In «Cargo» the issue almost reaches the limits of plagiarism of two Ridley Scott classics: the comparison with «Alien» is inevitable, but it also has a lot of «Blade Runner» (including the name of the character Decker , not a far echo from Harrison Ford's Deckard in that one). There is also some stuff derivative of «The Matrix», in the simulation of an alternative paradise life on another planet; and the rebels on war in the «Star Wars» style.

In this story, the Earth has become uninhabitable. Humans are wandering beings; without the planet they decimated, they are entities that live in space stations; or, in the case of the wealthiest, on the planet Rhea, where everything looks like a shampoo commercial. But it is a secret that the attempt to populate it was a fiasco, discovered by a woman doctor who, to save and be able to visit her sister in Rhea, accepts an eight-year job in a cargo ship that transports a strange shipment to a supposed base and inside which a stowaway travels.

The film works well until the resemblance to «Alien» runs out (luckily, there is no alien on board), so we enter the numerical universe of «Matrix»", overloaded with explanations that slow down the action or make it incomprehensible with so much cyber talk.

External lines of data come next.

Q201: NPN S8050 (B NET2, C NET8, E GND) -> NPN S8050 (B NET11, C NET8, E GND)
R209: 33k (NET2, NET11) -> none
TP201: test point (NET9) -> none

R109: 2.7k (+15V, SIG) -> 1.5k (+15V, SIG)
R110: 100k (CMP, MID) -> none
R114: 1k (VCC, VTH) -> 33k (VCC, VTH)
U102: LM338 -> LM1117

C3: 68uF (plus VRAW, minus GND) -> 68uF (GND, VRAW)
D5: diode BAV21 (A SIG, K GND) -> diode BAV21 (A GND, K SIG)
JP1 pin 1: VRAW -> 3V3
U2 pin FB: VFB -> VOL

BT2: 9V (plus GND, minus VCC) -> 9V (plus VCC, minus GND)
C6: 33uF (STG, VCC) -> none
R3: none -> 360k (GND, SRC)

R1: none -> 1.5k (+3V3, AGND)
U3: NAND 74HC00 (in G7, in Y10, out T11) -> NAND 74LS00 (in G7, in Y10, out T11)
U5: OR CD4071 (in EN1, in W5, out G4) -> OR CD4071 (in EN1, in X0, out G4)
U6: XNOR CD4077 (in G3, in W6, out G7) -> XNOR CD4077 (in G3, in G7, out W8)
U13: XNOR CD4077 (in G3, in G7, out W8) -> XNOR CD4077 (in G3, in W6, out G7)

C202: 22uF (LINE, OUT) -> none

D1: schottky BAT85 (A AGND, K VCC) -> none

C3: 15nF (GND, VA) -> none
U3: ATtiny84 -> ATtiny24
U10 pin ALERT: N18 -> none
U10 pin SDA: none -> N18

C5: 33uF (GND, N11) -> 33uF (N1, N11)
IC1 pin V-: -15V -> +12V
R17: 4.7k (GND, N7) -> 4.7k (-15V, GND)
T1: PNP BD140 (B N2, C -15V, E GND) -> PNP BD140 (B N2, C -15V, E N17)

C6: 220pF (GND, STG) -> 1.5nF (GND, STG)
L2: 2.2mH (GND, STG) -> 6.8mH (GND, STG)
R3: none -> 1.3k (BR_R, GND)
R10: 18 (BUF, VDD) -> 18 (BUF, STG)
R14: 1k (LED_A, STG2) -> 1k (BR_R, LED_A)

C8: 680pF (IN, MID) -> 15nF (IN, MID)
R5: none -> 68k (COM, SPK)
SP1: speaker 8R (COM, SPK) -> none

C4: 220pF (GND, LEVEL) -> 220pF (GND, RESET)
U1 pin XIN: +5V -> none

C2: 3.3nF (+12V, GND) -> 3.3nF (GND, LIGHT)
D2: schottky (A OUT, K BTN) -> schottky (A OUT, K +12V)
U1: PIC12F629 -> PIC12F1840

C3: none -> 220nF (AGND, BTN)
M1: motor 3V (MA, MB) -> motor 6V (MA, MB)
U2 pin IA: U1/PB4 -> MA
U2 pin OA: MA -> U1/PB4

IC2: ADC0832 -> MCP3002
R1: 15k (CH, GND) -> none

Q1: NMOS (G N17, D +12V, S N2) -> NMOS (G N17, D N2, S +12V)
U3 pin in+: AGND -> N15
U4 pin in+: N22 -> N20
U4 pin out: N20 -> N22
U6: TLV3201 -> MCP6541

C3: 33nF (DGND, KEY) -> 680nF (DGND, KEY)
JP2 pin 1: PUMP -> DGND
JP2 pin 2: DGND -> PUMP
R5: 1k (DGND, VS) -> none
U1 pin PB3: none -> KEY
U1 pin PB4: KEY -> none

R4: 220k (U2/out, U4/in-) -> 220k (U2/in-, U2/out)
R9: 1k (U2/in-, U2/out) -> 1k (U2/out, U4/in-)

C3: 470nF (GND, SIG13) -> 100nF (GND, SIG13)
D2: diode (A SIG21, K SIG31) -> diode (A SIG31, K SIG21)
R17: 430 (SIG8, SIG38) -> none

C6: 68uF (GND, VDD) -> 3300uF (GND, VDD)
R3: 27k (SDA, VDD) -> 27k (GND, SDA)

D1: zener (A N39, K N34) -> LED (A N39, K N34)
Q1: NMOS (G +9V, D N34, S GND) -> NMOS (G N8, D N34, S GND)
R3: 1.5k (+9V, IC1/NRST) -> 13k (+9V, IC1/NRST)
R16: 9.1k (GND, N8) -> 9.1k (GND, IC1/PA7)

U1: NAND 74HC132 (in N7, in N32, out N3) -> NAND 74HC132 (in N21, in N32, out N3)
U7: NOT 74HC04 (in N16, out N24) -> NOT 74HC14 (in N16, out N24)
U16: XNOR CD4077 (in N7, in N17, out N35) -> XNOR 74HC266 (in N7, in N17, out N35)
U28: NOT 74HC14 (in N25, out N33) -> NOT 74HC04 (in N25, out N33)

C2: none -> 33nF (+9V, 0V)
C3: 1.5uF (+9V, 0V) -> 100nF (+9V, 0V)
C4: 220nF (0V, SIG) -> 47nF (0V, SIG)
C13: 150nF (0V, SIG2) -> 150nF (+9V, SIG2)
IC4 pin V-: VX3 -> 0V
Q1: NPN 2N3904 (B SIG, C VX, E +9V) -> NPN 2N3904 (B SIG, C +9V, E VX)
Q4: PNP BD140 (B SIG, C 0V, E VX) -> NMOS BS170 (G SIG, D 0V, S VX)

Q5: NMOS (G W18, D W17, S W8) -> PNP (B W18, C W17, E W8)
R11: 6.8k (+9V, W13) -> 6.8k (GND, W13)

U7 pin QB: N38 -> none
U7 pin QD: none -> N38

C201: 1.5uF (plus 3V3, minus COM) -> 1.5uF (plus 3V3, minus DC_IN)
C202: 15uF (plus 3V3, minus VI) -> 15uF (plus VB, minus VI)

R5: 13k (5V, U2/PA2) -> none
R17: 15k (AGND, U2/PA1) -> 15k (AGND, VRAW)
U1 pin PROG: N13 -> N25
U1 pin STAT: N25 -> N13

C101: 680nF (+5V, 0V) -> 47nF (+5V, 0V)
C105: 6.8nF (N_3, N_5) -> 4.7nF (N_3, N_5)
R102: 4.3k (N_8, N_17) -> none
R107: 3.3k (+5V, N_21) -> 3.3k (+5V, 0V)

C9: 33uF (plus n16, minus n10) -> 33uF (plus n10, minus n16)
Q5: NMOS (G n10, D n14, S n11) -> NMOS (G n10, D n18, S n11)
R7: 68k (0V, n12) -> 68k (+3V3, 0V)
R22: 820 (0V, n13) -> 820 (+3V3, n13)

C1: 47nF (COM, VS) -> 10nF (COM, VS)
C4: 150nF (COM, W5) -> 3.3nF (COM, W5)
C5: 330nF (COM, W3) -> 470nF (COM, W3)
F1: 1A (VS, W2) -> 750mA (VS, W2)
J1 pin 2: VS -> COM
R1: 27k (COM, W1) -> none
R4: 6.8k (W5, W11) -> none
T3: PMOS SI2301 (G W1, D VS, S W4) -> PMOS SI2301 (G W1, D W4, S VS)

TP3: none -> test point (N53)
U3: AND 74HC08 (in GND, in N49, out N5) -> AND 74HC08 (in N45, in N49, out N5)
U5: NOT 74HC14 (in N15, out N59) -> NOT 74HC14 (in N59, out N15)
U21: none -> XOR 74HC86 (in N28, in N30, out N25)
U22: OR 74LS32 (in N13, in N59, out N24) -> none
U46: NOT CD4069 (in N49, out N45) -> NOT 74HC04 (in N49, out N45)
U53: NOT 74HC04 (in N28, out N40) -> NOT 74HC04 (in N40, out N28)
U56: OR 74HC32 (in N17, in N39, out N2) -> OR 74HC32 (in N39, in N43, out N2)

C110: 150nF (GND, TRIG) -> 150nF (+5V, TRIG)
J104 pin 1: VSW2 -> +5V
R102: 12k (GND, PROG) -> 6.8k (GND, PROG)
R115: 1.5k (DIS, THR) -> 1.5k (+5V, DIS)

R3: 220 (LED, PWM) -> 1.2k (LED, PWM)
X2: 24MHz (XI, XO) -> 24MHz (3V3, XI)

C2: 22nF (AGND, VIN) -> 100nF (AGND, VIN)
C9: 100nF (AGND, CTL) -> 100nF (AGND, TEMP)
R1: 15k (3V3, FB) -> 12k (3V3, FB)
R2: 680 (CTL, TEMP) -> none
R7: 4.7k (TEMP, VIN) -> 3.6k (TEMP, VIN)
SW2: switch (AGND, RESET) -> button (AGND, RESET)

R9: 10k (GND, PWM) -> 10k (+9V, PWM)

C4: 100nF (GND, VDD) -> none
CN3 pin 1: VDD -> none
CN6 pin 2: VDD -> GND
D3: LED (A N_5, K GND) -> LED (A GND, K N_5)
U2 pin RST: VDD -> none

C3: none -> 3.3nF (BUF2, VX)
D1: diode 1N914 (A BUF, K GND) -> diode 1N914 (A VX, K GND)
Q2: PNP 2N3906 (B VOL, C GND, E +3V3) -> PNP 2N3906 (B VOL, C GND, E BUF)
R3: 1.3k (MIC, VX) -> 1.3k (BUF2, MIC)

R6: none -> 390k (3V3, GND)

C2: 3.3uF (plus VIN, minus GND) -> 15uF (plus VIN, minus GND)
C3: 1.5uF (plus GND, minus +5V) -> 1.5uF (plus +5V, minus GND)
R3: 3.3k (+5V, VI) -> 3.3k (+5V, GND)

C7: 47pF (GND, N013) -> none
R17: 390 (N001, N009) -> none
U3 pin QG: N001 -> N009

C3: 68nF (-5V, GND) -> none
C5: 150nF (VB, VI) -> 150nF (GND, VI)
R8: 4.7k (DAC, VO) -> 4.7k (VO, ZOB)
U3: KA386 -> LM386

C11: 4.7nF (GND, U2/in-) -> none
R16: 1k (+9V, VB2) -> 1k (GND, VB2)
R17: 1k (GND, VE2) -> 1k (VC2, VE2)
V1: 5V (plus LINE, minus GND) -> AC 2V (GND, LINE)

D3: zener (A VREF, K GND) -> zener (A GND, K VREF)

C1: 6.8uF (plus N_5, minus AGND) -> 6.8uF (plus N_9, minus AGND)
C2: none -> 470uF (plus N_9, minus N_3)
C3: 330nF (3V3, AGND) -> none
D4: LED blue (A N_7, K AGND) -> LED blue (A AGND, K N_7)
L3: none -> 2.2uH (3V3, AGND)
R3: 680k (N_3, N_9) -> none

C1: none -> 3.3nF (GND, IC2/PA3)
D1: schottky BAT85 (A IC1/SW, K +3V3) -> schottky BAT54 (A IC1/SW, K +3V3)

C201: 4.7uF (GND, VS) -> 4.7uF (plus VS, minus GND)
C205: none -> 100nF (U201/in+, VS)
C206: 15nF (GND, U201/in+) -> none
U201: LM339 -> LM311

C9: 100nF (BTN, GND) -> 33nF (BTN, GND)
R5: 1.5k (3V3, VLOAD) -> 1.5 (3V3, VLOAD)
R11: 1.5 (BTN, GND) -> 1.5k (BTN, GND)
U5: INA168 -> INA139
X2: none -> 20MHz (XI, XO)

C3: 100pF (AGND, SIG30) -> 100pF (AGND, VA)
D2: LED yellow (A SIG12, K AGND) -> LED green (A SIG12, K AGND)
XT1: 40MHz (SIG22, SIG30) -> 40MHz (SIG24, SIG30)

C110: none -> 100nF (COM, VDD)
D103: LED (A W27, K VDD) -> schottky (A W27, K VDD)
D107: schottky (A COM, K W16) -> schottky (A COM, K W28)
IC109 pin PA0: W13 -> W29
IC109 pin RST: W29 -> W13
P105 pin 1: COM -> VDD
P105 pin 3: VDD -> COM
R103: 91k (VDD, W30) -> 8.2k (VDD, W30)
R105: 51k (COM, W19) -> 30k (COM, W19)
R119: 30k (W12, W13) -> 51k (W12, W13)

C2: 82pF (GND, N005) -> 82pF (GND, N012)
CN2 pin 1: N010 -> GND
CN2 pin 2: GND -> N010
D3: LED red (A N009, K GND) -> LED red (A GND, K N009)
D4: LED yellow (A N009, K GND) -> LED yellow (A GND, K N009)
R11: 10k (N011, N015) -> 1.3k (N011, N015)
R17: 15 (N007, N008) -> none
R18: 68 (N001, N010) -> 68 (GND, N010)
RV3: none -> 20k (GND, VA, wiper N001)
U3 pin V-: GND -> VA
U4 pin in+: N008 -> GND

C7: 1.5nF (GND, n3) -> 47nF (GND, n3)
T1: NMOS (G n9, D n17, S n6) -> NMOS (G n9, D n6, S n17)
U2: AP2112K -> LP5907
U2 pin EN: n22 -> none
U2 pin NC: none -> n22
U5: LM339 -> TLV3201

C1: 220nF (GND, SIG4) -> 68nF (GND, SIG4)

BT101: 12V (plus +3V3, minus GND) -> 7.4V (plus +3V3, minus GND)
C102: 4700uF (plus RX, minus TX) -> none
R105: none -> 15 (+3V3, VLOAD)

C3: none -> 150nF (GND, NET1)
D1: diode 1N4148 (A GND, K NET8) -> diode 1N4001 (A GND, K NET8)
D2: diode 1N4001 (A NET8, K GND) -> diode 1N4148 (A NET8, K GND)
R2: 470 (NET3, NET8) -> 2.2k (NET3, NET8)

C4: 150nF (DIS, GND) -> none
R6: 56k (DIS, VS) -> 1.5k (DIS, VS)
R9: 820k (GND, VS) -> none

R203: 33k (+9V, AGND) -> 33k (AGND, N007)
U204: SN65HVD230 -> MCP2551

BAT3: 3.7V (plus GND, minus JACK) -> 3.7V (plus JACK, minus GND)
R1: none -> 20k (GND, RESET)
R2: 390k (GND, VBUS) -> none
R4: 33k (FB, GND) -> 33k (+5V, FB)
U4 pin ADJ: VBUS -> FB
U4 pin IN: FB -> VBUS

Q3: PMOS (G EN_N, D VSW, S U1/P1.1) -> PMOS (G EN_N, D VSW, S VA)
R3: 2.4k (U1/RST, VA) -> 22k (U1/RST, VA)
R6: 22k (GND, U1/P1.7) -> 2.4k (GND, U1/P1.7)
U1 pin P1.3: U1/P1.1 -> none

A good cast helps, as also do efficient visual effects, good art direction and cinematography, but a little cutting would have been very good. I remember very bad independent movies , that I saw in my adolescence («Journey to the Seventh Planet», «The Angry Red Planet» or «Queen of Outer Space») in which things were resolved in less than 90 minutes and we all would leave the cinema hyperventilated. Some of that would have been good for this attempt at "space revolt".